Collected by Brent Loy, a professor emeritus of plant biology and genetics, and Janel Martin, a graduate student, the preliminary data of grafting, or implanting, melons into the roots and growth buds of hybrid squash has shown that the production of melons has increased.

But why is this important? Autumn is a hard time for plants, especially melons. Once Old Man Winter begins blowing his frosty breath down on Earth, melon vines have a chance of succumbing to Sudden Wilt, which damages the plant so that it cannot be harvested. Sudden Wilt is terrible for farmers, who cannot make profit from the affected fruits.

By agriculturalists implanting melon genes into the rootstock of disease-resistant squash, melons are able to flourish even in the temperatures in which they were once unable to survive. They even seemed to do better than before.

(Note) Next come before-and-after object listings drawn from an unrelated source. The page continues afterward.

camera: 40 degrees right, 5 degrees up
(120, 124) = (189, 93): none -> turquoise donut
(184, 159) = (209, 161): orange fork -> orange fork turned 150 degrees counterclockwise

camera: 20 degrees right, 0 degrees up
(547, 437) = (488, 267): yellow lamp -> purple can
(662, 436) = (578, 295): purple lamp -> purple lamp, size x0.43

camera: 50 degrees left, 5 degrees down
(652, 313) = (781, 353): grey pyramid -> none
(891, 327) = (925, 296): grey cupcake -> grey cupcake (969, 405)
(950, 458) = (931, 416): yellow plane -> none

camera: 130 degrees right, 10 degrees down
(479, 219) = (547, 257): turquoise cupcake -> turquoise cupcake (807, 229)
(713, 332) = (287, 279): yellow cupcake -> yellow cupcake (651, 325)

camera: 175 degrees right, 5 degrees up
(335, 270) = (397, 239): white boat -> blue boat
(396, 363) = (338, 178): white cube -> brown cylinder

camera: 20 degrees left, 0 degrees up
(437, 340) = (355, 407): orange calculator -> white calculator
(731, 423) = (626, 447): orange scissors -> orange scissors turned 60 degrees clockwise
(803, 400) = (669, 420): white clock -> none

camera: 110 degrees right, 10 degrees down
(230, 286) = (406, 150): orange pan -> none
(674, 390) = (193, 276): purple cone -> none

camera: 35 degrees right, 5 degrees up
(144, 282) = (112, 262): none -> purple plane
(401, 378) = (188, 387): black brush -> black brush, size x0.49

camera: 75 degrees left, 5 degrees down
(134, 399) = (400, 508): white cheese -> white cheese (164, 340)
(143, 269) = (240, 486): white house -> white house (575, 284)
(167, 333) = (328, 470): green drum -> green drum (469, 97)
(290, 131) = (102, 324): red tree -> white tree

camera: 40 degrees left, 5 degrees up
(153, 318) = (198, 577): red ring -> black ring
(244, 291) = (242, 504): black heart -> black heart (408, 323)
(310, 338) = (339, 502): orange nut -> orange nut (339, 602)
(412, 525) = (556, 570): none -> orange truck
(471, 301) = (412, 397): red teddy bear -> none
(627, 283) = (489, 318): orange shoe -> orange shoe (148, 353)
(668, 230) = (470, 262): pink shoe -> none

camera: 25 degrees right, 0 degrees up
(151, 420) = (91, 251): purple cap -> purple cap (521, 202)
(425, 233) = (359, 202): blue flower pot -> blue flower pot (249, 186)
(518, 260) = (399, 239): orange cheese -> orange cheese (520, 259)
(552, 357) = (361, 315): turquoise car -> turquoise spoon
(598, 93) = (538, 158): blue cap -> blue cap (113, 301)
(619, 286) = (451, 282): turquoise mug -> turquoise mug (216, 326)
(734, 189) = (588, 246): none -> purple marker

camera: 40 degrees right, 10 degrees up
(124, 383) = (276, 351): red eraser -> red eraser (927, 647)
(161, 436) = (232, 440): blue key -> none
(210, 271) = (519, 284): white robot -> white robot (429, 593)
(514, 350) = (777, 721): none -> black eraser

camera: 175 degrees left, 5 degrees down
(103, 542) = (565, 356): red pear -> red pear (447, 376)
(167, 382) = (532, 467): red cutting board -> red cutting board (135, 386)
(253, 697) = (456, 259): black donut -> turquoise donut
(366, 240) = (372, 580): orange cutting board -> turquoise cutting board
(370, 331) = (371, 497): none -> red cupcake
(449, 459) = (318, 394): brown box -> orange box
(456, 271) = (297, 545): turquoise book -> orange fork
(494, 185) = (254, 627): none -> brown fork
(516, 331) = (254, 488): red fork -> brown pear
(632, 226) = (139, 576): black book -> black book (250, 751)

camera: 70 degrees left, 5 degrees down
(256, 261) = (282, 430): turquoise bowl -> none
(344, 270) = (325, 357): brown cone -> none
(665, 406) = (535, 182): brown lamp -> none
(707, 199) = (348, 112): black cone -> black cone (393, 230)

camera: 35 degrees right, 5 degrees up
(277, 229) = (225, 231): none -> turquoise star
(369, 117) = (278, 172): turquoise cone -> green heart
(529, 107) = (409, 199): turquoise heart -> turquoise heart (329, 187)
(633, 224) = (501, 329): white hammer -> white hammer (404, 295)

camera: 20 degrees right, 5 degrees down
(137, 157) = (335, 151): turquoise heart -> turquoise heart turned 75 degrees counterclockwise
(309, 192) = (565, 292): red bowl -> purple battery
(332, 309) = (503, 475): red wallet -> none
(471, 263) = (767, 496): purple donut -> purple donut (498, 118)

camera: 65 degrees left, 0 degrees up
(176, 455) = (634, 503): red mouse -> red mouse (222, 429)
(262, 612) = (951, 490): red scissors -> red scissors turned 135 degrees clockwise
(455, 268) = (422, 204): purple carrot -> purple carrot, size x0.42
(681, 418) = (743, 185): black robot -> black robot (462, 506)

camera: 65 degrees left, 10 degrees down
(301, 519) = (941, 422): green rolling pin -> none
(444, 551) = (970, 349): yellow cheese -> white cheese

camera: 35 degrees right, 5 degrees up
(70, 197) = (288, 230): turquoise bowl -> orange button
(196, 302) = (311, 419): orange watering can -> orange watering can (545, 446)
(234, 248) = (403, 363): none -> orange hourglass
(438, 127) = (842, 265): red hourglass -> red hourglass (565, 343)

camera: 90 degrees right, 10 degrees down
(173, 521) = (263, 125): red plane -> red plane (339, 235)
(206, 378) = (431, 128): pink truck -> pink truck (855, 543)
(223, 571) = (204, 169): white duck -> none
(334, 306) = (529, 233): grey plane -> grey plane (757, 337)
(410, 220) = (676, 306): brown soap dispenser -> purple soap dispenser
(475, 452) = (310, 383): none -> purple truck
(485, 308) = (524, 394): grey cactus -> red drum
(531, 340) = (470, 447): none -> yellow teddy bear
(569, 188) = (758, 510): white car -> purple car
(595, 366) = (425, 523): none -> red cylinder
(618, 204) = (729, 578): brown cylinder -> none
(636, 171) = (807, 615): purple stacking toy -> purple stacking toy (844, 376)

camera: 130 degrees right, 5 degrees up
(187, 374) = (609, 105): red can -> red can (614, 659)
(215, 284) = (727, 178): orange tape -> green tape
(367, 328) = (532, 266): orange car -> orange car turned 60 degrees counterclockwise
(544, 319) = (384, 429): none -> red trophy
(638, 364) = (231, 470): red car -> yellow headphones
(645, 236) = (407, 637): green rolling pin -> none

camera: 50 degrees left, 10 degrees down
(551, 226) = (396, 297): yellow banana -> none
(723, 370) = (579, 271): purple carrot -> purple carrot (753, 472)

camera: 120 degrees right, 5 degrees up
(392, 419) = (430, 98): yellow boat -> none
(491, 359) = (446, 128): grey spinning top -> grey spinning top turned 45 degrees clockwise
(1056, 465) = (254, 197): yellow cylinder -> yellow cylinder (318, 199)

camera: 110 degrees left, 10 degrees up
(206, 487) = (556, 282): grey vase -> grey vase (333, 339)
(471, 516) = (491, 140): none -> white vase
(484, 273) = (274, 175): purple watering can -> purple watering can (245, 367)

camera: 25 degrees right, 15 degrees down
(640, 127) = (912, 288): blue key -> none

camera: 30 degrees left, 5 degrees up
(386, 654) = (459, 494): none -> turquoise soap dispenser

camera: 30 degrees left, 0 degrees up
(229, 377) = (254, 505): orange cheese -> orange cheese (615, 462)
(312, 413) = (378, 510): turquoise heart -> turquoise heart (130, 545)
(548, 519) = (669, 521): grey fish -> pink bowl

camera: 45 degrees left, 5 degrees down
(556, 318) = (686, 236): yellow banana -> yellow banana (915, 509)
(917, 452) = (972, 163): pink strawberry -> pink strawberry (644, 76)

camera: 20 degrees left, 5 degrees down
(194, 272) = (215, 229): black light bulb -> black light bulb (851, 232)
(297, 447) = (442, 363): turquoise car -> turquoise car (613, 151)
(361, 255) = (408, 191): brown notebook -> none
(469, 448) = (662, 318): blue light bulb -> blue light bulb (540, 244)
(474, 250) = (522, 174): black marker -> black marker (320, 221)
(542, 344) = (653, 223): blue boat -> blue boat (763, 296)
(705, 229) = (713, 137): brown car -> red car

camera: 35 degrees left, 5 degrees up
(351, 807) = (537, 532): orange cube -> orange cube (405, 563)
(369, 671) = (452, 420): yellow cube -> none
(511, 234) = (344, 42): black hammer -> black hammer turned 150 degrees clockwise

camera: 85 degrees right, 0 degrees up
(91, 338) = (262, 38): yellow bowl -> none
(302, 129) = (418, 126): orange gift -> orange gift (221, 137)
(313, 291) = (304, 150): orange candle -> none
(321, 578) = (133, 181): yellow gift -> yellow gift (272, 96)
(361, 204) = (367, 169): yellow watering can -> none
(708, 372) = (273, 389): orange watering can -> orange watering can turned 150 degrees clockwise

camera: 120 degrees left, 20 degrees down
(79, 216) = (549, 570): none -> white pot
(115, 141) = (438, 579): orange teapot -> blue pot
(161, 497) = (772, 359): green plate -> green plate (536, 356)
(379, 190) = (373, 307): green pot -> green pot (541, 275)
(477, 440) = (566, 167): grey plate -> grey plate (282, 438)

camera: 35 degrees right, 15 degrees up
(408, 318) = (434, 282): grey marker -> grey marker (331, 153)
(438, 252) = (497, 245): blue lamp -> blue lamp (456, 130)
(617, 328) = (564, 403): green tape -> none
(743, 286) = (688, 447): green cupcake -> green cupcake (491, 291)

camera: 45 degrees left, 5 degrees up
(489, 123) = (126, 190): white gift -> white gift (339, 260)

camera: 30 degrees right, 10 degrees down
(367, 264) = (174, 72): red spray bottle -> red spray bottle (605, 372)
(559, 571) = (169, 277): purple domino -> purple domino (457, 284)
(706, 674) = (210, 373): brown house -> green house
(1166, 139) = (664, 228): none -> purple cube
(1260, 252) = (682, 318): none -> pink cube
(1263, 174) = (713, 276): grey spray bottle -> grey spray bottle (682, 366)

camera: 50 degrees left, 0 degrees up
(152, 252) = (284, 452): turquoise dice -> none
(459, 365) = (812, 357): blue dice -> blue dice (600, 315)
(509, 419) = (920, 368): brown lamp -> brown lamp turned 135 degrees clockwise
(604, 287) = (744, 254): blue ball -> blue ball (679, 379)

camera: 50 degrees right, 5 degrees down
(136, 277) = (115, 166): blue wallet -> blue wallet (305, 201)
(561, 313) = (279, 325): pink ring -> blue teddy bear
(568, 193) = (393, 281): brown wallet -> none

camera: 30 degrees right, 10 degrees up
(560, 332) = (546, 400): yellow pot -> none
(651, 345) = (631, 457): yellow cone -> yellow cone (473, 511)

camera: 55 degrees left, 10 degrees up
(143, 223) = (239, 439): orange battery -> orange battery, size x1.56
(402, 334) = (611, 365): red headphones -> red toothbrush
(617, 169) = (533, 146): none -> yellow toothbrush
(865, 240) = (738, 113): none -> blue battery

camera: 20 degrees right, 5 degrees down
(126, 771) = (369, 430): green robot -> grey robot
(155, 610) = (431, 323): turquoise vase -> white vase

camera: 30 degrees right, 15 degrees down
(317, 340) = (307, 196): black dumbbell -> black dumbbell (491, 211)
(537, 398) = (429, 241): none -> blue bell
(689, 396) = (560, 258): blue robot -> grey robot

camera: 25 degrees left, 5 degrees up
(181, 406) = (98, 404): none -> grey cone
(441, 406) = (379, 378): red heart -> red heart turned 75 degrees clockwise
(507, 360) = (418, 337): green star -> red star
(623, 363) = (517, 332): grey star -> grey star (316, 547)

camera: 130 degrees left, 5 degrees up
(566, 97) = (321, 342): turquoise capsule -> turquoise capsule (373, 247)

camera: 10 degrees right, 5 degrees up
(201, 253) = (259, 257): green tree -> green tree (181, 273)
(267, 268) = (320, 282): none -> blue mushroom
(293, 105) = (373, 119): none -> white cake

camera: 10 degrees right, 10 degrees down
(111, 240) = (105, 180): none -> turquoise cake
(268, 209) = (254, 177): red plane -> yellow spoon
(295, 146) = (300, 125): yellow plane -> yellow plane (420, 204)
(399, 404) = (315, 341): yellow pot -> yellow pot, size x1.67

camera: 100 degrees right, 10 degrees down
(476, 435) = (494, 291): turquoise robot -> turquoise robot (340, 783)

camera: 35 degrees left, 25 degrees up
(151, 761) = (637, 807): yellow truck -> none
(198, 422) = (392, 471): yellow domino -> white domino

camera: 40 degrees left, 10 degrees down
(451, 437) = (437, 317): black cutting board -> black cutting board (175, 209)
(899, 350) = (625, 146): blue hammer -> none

“The comparison between the grafted and non-grafted plants is striking when looking at the field,” said Martin. “The yield of the melons from the grafted melon plots was much higher than we anticipated as well as the uniform look and size to some of the melons harvested from the plots with the grafted plants.”

Not only will farmers be able to grow more melons over a longer period of time, but they will be able to produce more pounds of melon per harvest. The vines were even able to produce more fruit than standard non-grafted plants, as unmodified vines would only produce a few fruits before wilting. Grafted melons would continue to produce fruits even after a couple of fruits, extending their vines to cover more surface area. This expansion would also block weeds from growing, saving farmers more time from weeding.

Ultimately, these researchers wish to support New England melon farmers and lessen the effects of Sudden Wilt. Soil-borne diseases are common and difficult to combat and traditional methods harm the soil further and are very costly. As every native New Englander knows, New England climate is very harsh and creates only a short window of time to grow warm weather produce such as melons.

“If we can help increase revenue for farmers, and at the same time have local produce that may have a much lower ecological impact, it will be a win-win,” said Martin.

“I want my research to help create a more sustainable food system that will improve the quality of our food and the quality of life for those who produce and consume it,” he said.